In the twenty-first century, only a few state psychiatric hospitals remain open. Patients with mental illnesses more often receive short-term care and are then discharged, sometimes to homelessness.

Overview

Between 1955 and 2016, the number of state-funded psychiatric beds in the United States decreased by more than 95 percent. This caused a severe shortage of inpatient care facilities and mental health professionals in the mid and late 2010s. While some patients responded well to deinstitutionalization and community-based programs, others with serious and chronic psychiatric disorders needed long-term inpatient care. However, getting such care was difficult, if not impossible. Before being released, many patients in state psychiatric institutions were given new medications and placed in community-care programs but wound up homeless. Others ended up in jail or prison, which the psychiatric community dubs “the nation’s largest healthcare facilities.”

According to the American Hospital Association (AHA), by the mid-2020s, there were approximately 656 non-federal psychiatric hospitals in the United States. However, those who manage to find a bed may not be able to pay for it. In 2024, a major mental health parity rule was issued, which aimed to make insurance coverage for mental health care comparable to coverage for other medical care. However, inpatient psychiatric care can be very expensive, and even when insurance covers treatment, patients may still face network restrictions, prior-authorization barriers, or high out-of-pocket costs. Many low-income patients rely on Medicaid for mental health care, but a legal provision (the Institutions for Mental Diseases [IMD] exclusion) limits the federal government from paying for long-term institutional care.

Because of this, those experiencing a severe mental health crisis must go to an emergency room, where the staff may not be specifically trained to treat them. Sometimes, patients with mental illnesses are “boarded” in emergency rooms or jails until a bed is available in a psychiatric hospital. During this time, they may spend extended periods restrained or in isolation.

Options other than long-term care in a psychiatric hospital include day treatment centers where patients may receive medication management and therapy and attend classes on managing their condition. Short-term mental health inpatient units are available in some hospitals. These wards typically handle emergencies such as suicide risk.


Bibliography

D’Antonio, Patricia. “History of Psychiatric Hospitals.” Penn Nursing, University of Pennsylvania School of Nursing, www.nursing.upenn.edu/nhhc/nurses-institutions-caring/history-of-psychiatric-hospitals. Accessed 19 Mar. 2026.

“Fast Facts on U.S. Hospitals, 2026.” American Hospital Association, www.aha.org/statistics/fast-facts-us-hospitals. Accessed 19 Mar. 2026.
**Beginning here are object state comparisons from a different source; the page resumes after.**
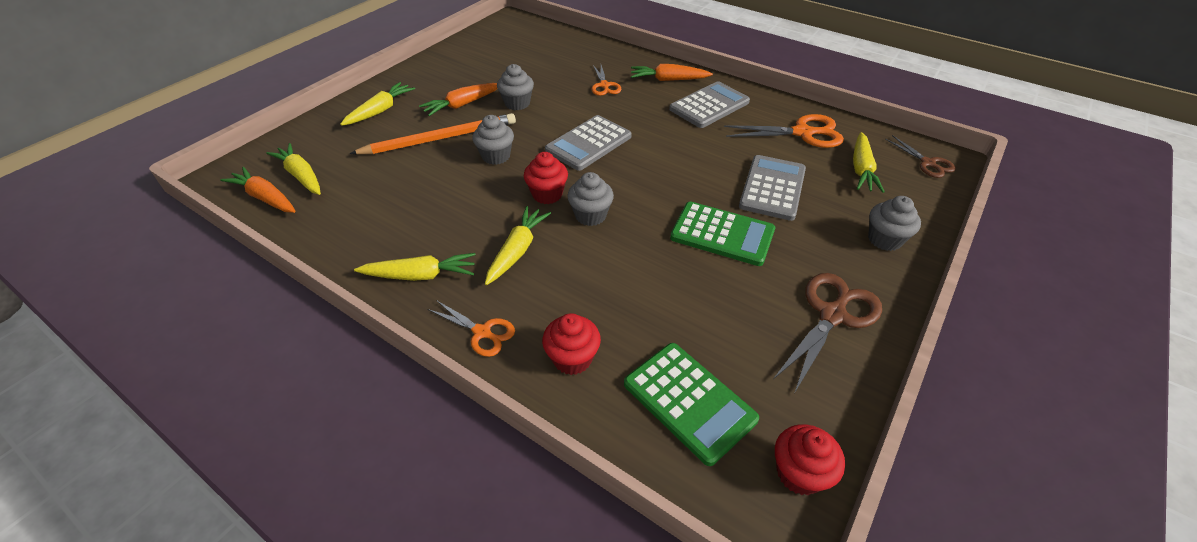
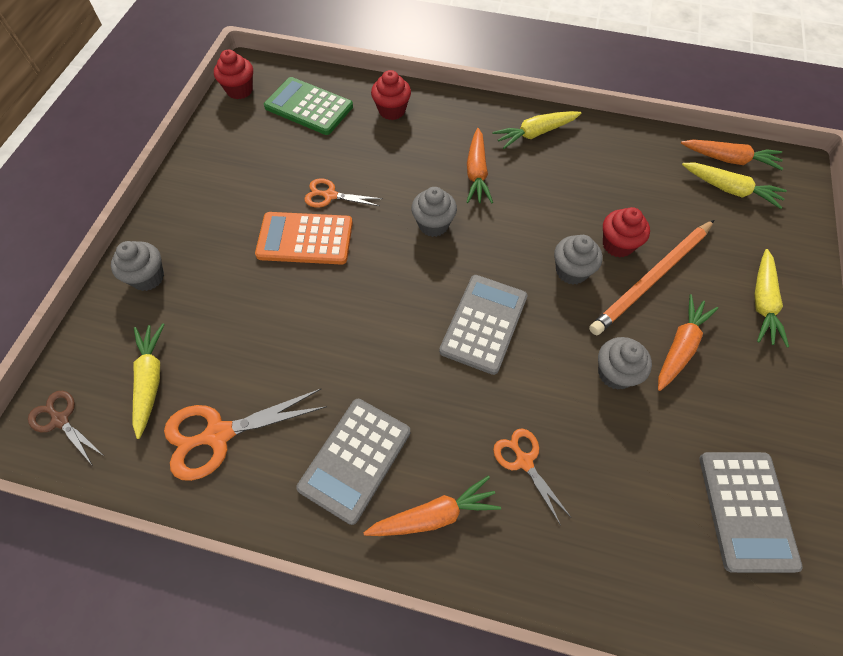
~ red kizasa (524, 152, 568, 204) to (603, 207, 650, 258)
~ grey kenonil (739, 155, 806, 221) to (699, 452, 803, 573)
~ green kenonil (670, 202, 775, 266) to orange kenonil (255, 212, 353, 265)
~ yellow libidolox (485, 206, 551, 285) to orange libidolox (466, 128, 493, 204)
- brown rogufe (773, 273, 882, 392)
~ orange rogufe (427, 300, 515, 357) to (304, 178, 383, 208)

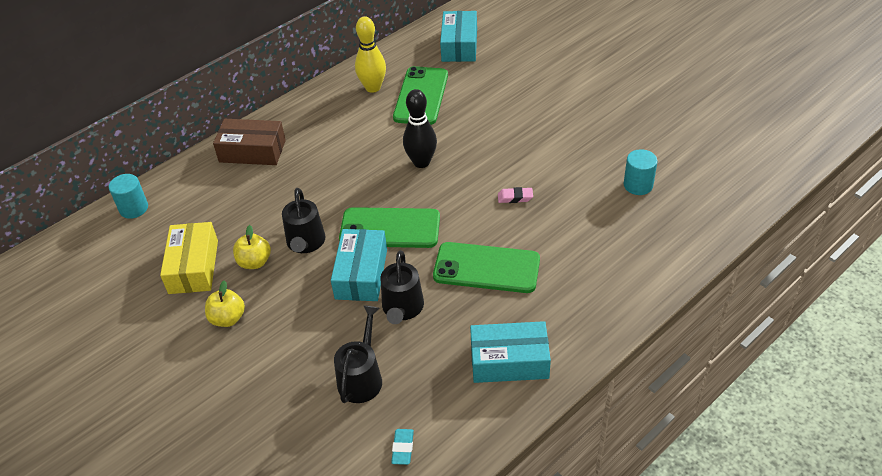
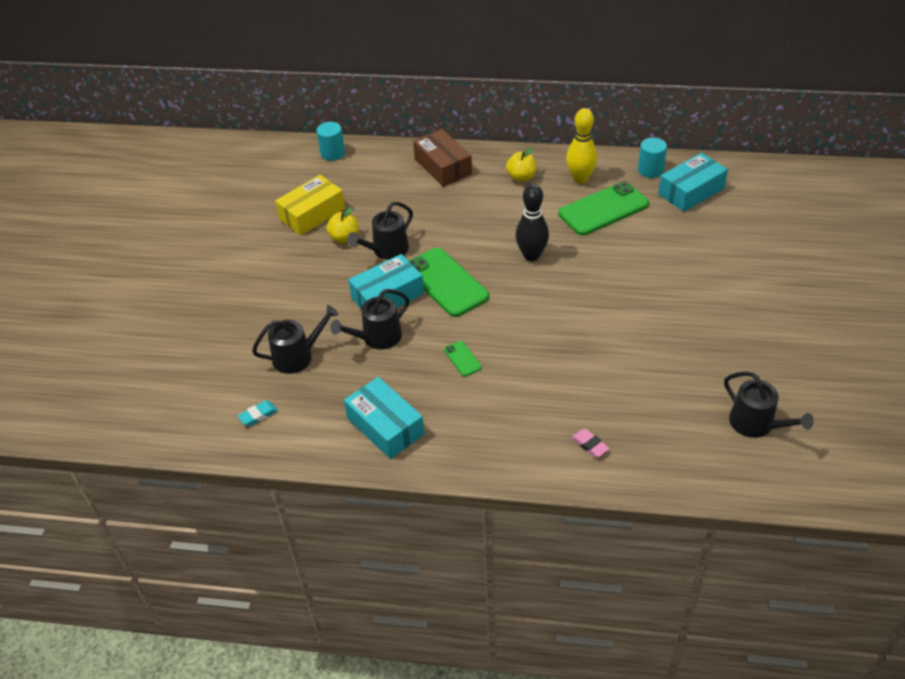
~ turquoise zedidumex (624, 149, 658, 195) to (638, 138, 667, 178)
~ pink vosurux (498, 187, 533, 203) to (571, 429, 610, 458)
~ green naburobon (433, 242, 540, 293) = (444, 341, 482, 377) x0.44
~ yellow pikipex (205, 280, 245, 327) to (506, 147, 537, 182)
+ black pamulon (724, 371, 814, 438)

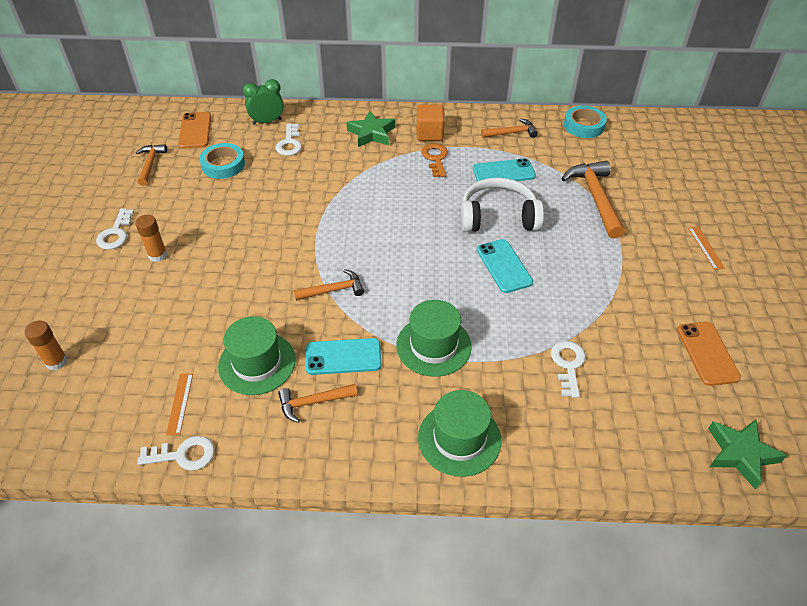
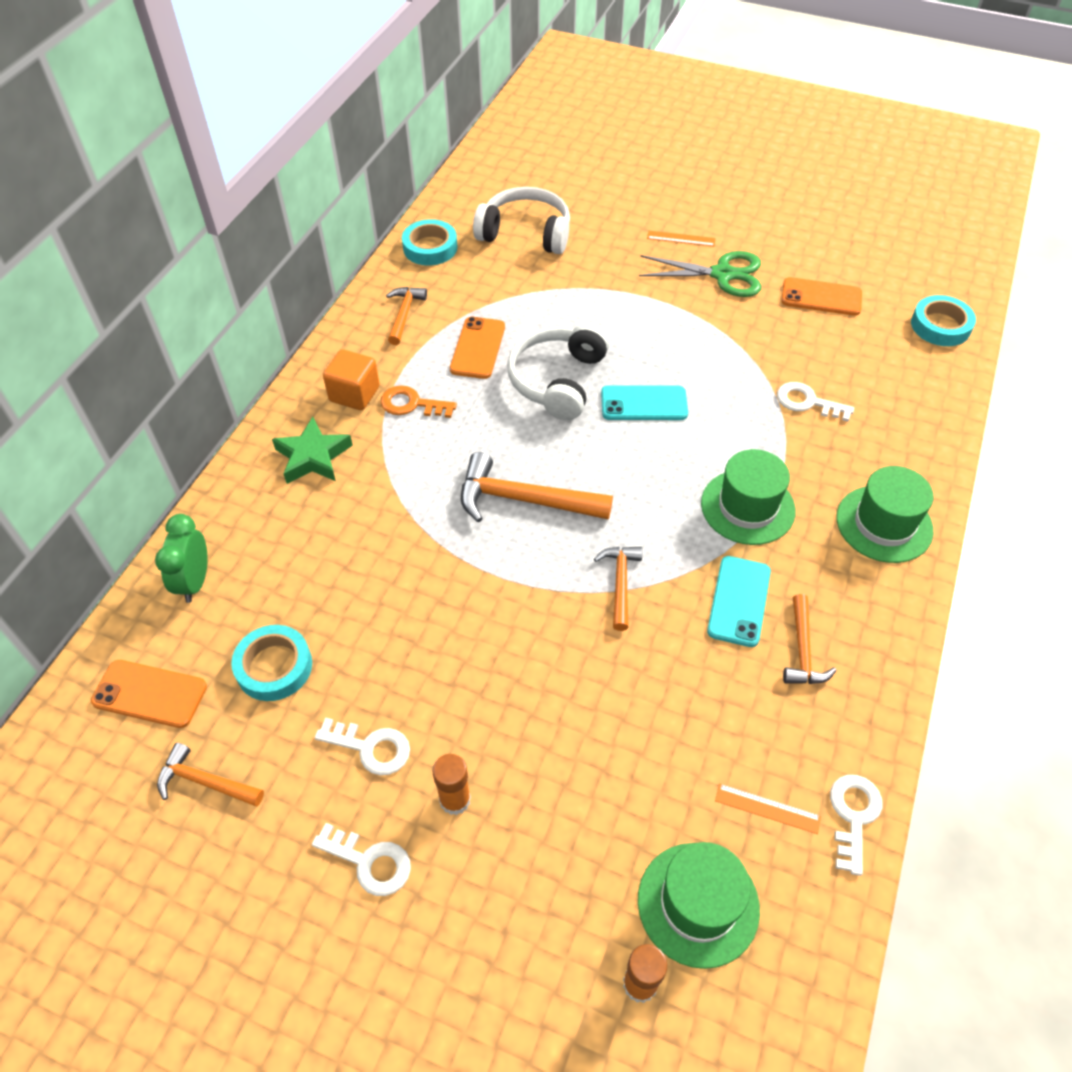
~ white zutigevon (276, 123, 302, 156) to (315, 718, 410, 775)
~ turquoise naburobon (473, 158, 536, 182) to orange naburobon (450, 317, 505, 379)
~ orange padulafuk (562, 161, 625, 239) to (461, 452, 613, 522)
~ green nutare (218, 316, 296, 395) to (638, 842, 760, 969)
~ green tesilozo (708, 419, 787, 490) to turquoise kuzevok (911, 295, 976, 346)
+ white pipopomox (473, 187, 570, 254)
+ green rogufe (639, 251, 761, 297)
Geller, Jeffrey. “The Rise and Demise of America’s Psychiatric Hospitals: A Tale of Dollars Trumping Sense.” Psychiatric News, vol. 54, no. 6, 14 Mar. 2019, doi:10.1176/appi.pn.2019.3b29. Accessed 19 Mar. 2026.

“Mental Institutions.” Brought to Life Science Museum, 13 June 2018, broughttolife.sciencemuseum.org.uk/broughttolife/themes/menalhealthandillness/mentalinstitutions. Accessed 19 Mar. 2026.

Pan, Deanna. “TIMELINE: Deinstitutionalization and Its Consequences.” Mother Jones, 29 Apr. 2013, www.pbs.org/wgbh/pages/frontline/shows/asylums/special/excerpt.html. Accessed 19 Mar. 2026.

Raphelson, Samantha. “How the Loss of US Psychiatric Hospitals Led to a Mental Health Crisis.” National Public Radio, 30 Nov. 2017, www.npr.org/2017/11/30/567477160/how-the-loss-of-u-s-psychiatric-hospitals-led-to-a-mental-health-crisis. Accessed 19 Mar. 2026.

“Requirements Related to the Mental Health Parity and Addiction Equity Act.” The Federal Register, 23 Sept. 2024, www.federalregister.gov/documents/2024/09/23/2024-20612/requirements-related-to-the-mental-health-parity-and-addiction-equity-act. Accessed 19 Mar. 2026.

Ruffalo, Mark L. “The American Mental Asylum: A Remnant of History.” Psychology Today, 12 Jan. 2026, www.psychologytoday.com/us/blog/freud-fluoxetine/201807/the-american-mental-asylum-remnant-history. Accessed 19 Mar. 2026.

Torrey, E. Fuller, et al. “The Shortage of Public Hospital Beds for Mentally Ill Persons.” Psychiatric Services, vol. 65, no. 4, 2014, www.ncbi.nlm.nih.gov/pmc/articles/PMC4195636/. Accessed 19 Mar. 2026.